The MINDS system will greatly reduce the cost of shotgun sequencing and resequencing, by exploiting the ability of well established µCAE devices to analyze sub-nanoliter volumes through preparation of samples in volumes more closely matched to the analytical requirements, reducing cycle sequencing reagent consumption by 100-fold. Library construction will be automated in the bead-based format, with amplification and selection performed at full scale in a single bulk reaction, again reducing reagent consumption and cost. A novel polymeric separation matrix designed for microchips already shows good performance and, along with microfluidic volume reductions, will minimize matrix expense. With these combined innovations, the MINDS system will drive CAE instrumentation close to the ultimate performance possible for four-color Sanger fluorescent DNA sequencing in an ultra-high-throughput implementation for genome centers. Future work will explore the development of lower-throughput versions appropriate for core and individual laboratories.
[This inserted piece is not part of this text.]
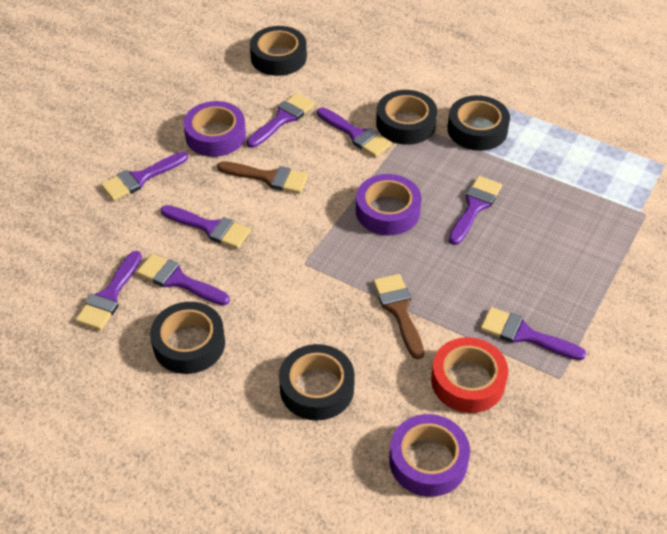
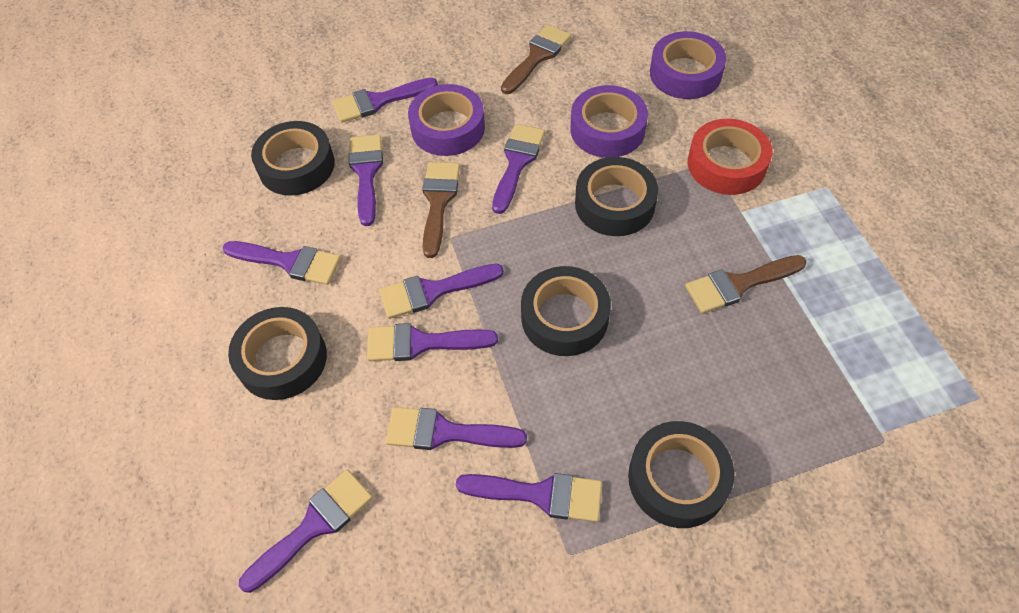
brown brush: 2 -> 3
purple brush: 8 -> 9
October 10, 2004 - MBI is currently completing a Phase I SBIR awarded on May 13, 2004 to develop a Pathogen Bioprocessor for the Chemical and Biological Defense (CBD) program. The SBIR Phase I award was for a six month phase I project with a $70,000 budget.

The threat of bioterrorism has increased the demand for advanced technologies to rapidly and accurately detect and identify numerous pathogens at the species and strain level in air, water, food and other matrices. Advanced automated instrumentation with low operating costs that can be rapidly adaptable to new pathogens or agents is required. This proposal describes rapid application of microfluidics and microchips to develop and deploy advanced sample preparation systems.
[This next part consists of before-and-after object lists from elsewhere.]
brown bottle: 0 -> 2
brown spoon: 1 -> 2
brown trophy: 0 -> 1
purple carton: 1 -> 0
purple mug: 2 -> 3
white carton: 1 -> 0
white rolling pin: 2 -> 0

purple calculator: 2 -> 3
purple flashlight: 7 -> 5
In Phase I, a disposable front-end sample concentration module is developed to input milliliter volumes and concentrate to 10 microliters for input to a sample preparation module. The sample concentration module will elute the concentrated sample into the sample preparation module which will have disposable plastic microchip cartridges in a CD format. The microchips will incorporate existing micropumps and valves to move samples into chambers for reactions to process nucleic acids, proteins, and particles. Each microchip will have 12 single use bioprocessors units that also have archiving capabilities. Sample processing will be controlled by external device containing pneumatic actuators, temperature control, syringe pumps to add reagents, and sonication to disrupt spores and cells. The technology will be the basis of sample preparation and analysis systems for pathogen detection, diagnostics and biodefense.